Ethernet vendors Overture, Hatteras to merge

The privately held carrier Ethernet makers did not disclose the terms of the deal

Overture Networks and Hatteras Networks, both privately held vendors of carrier Ethernet equipment, have agreed to merge in a deal with undisclosed financial terms.

The companies expect to close the deal in two or three weeks. Both are based in Research Triangle Park, North Carolina, and they plan to move soon to a new, larger facility in the same area. The new company, with more than 200 employees, will be called Overture Networks. Overture CEO Jeff Reedy will keep that title at the merged company, while Hatteras CEO Kevin Sheehan will be president.

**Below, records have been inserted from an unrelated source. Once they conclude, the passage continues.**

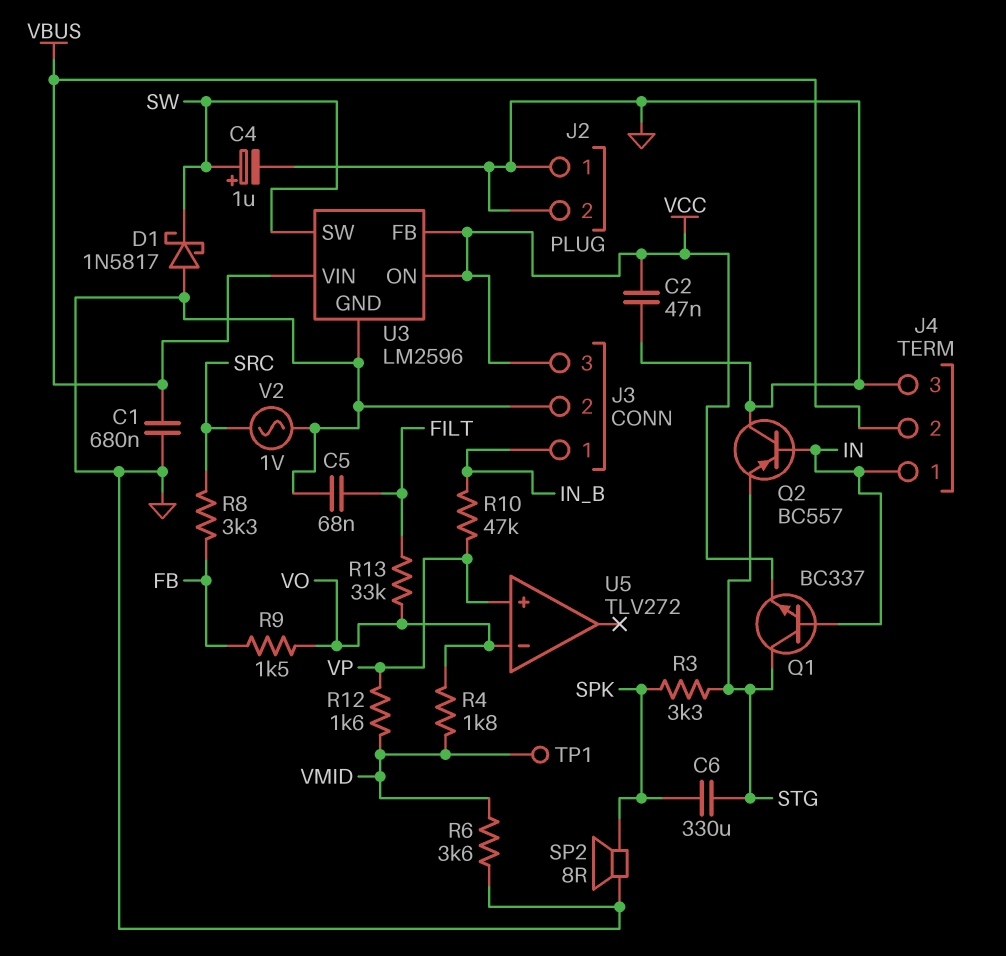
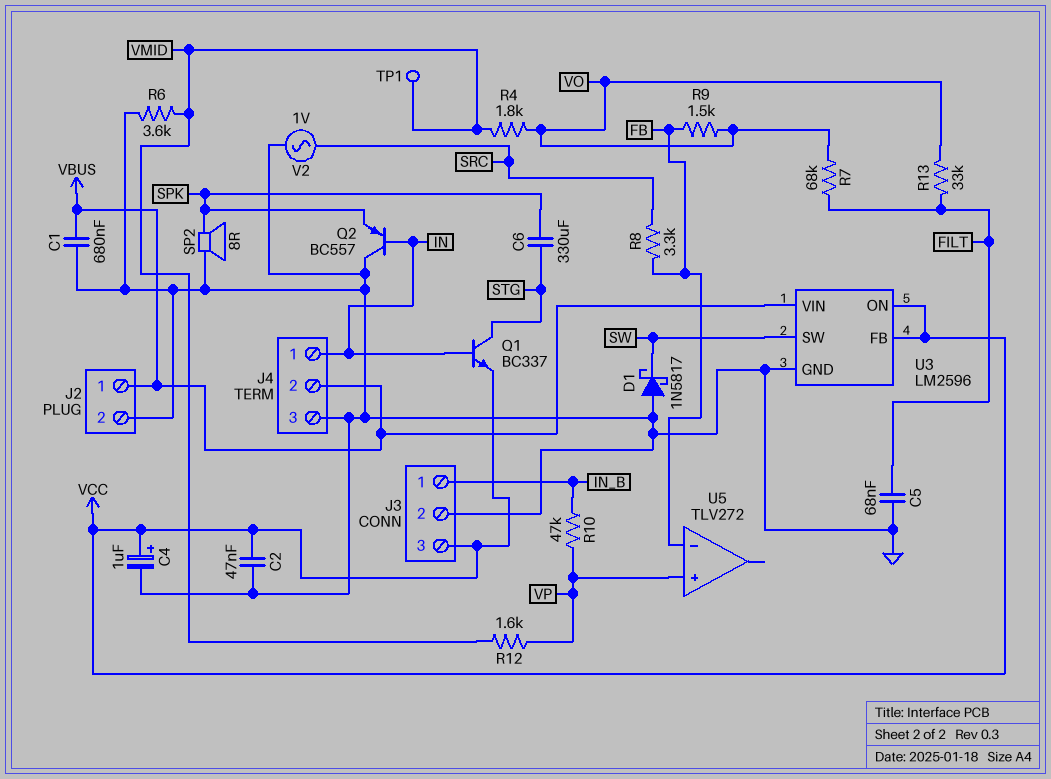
C4: 1uF (plus SW, minus GND) -> 1uF (plus VCC, minus GND)
J2 pin 1: GND -> VBUS
Q2: PNP BC557 (B IN, C GND, E STG) -> PNP BC557 (B IN, C GND, E SPK)
R3: 3.3k (SPK, STG) -> none
R7: none -> 68k (FILT, VO)
U5 pin in-: VO -> FB

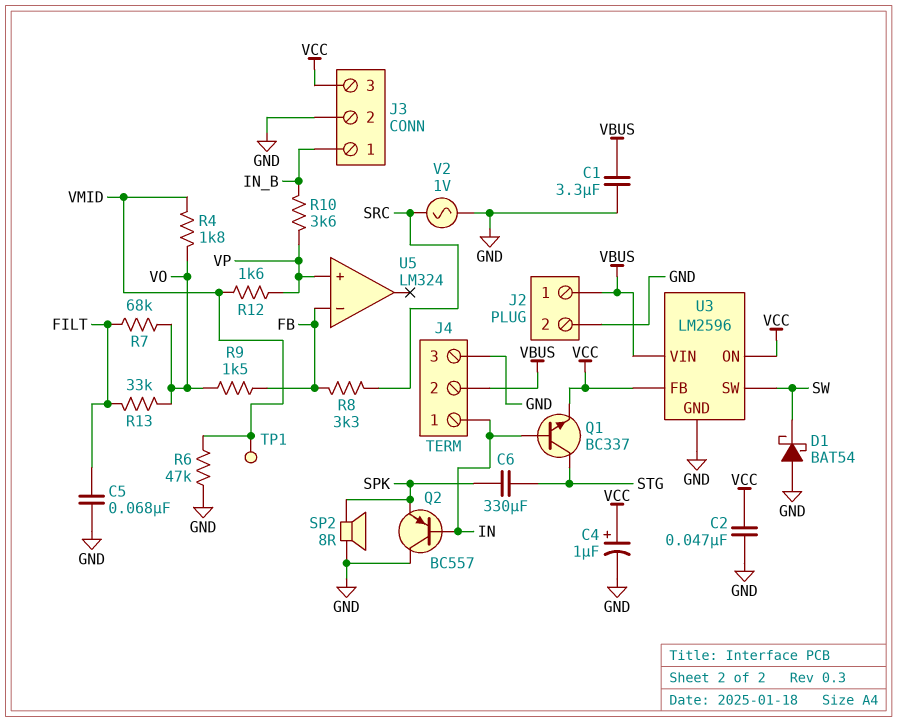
C1: 680nF (GND, VBUS) -> 3.3uF (GND, VBUS)
D1: schottky 1N5817 (A GND, K SW) -> schottky BAT54 (A GND, K SW)
R6: 3.6k (GND, VMID) -> 47k (GND, VMID)
R10: 47k (IN_B, VP) -> 3.6k (IN_B, VP)
U5: TLV272 -> LM324

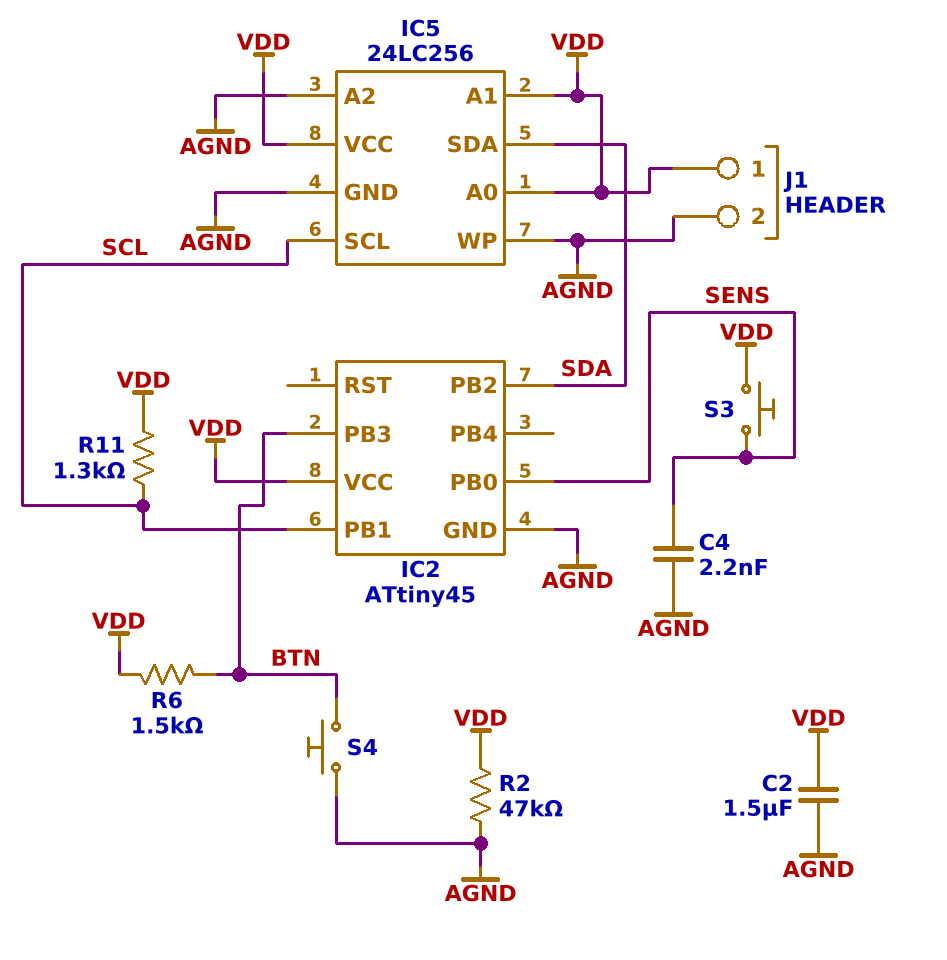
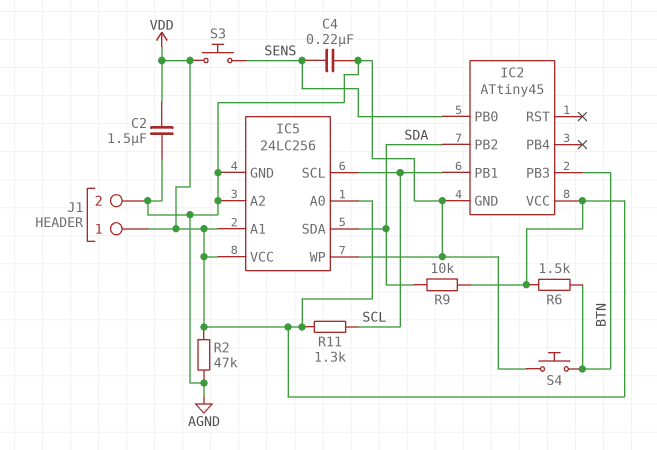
C4: 2.2nF (AGND, SENS) -> 220nF (AGND, SENS)
R9: none -> 10k (SDA, VDD)

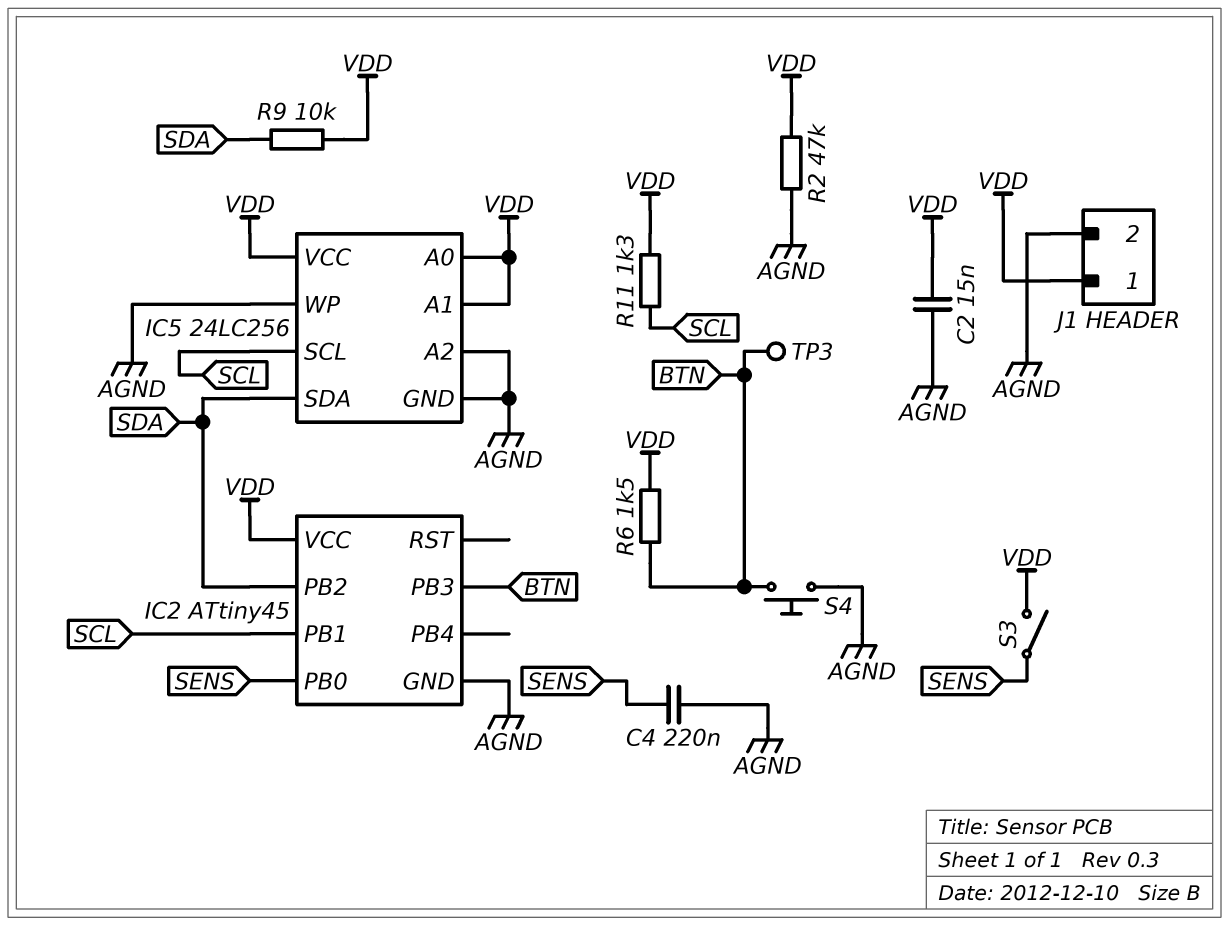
C2: 1.5uF (AGND, VDD) -> 15nF (AGND, VDD)
S3: button (SENS, VDD) -> switch (SENS, VDD)
TP3: none -> test point (BTN)

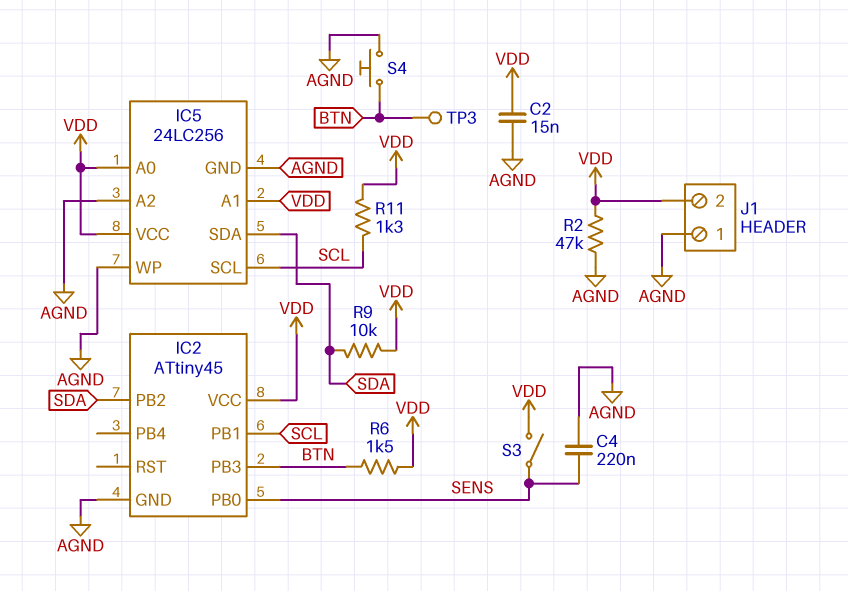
J1 pin 1: VDD -> AGND
J1 pin 2: AGND -> VDD

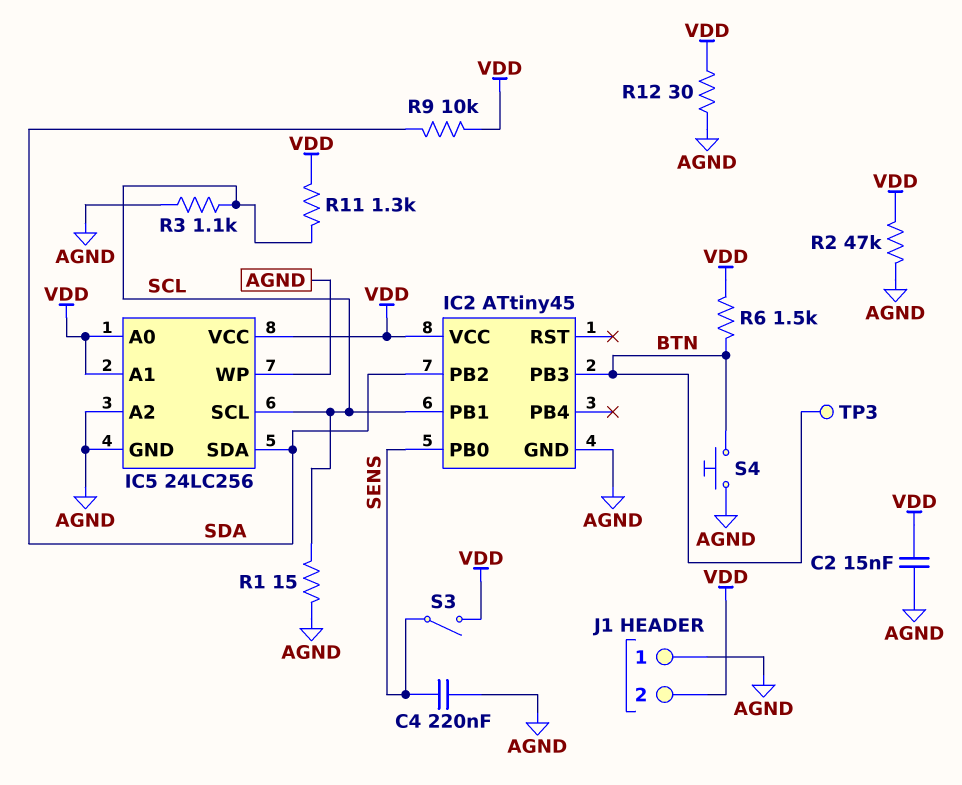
R1: none -> 15 (AGND, SCL)
R3: none -> 1.1k (AGND, SCL)
R12: none -> 30 (AGND, VDD)

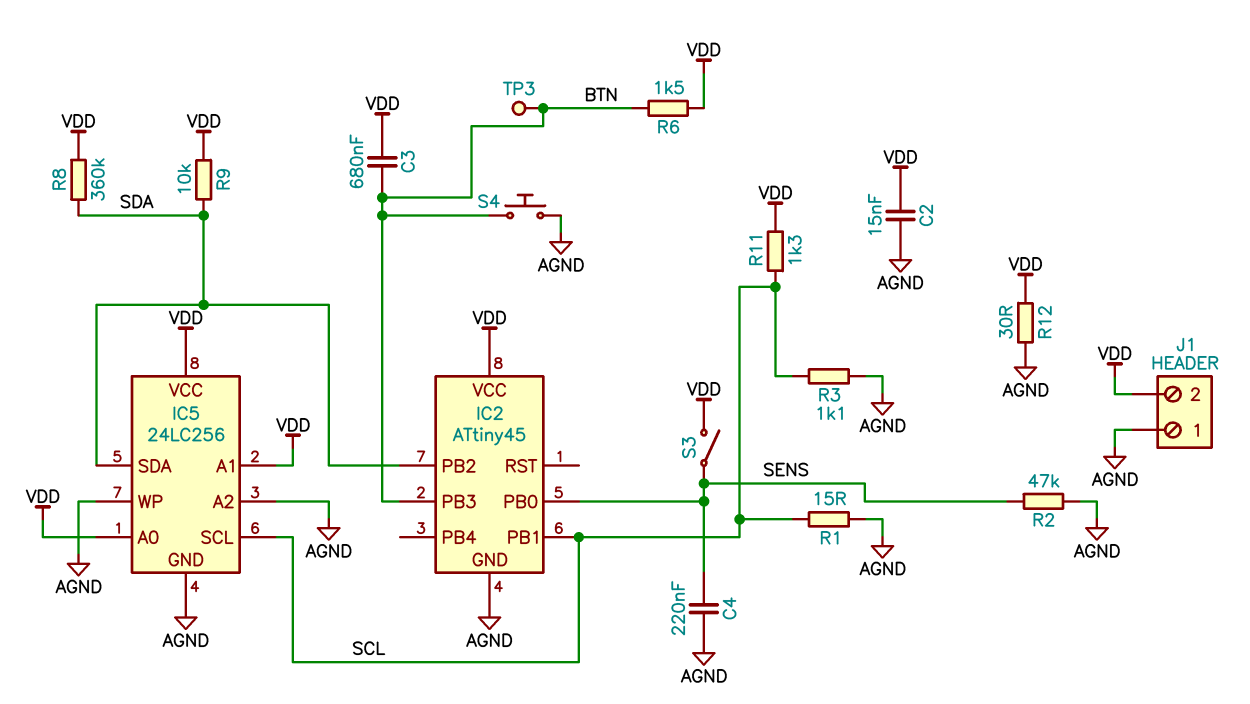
C3: none -> 680nF (BTN, VDD)
R2: 47k (AGND, VDD) -> 47k (AGND, SENS)
R8: none -> 360k (SDA, VDD)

Both companies have been selling Ethernet equipment to service providers for more than 10 years, since the early days of carrier Ethernet. The executives said their companies have complementary product lines and together will be able to offer a full lineup of equipment for Ethernet over both fiber and copper lines, allowing carriers to offer services ranging from 1M bps (bits per second) to 10G bps.

"We are trying to become the dominant leader in carrier Ethernet," Reedy said on a conference call on Tuesday announcing the agreement.

Carrier Ethernet is used for high-speed wide-area network services to enterprises, wired backhaul from cellular base stations, and other applications. Verizon Communications, AT&T, Time-Warner Telecom, Magyar Telecom of Hungary and Australian carrier AAPT are among the customers that the combined companies will serve, the executives said. Seven of the eight largest Internet service providers in the U.S. use Overture equipment, Reedy said. All customer relationships will remain in place, he said.

Reedy and Sheehan said they had been talking for three years about a possible merger and chose this time because the carrier Ethernet market is strong. They hope to take the merged company public in time, they said.

The executives did not estimate their annual revenue or forecast the revenue of the combined companies. On the call, analyst Michael Howard of Infonetics Research estimated the merged entity would have revenue between US$60 million and $80 million per year.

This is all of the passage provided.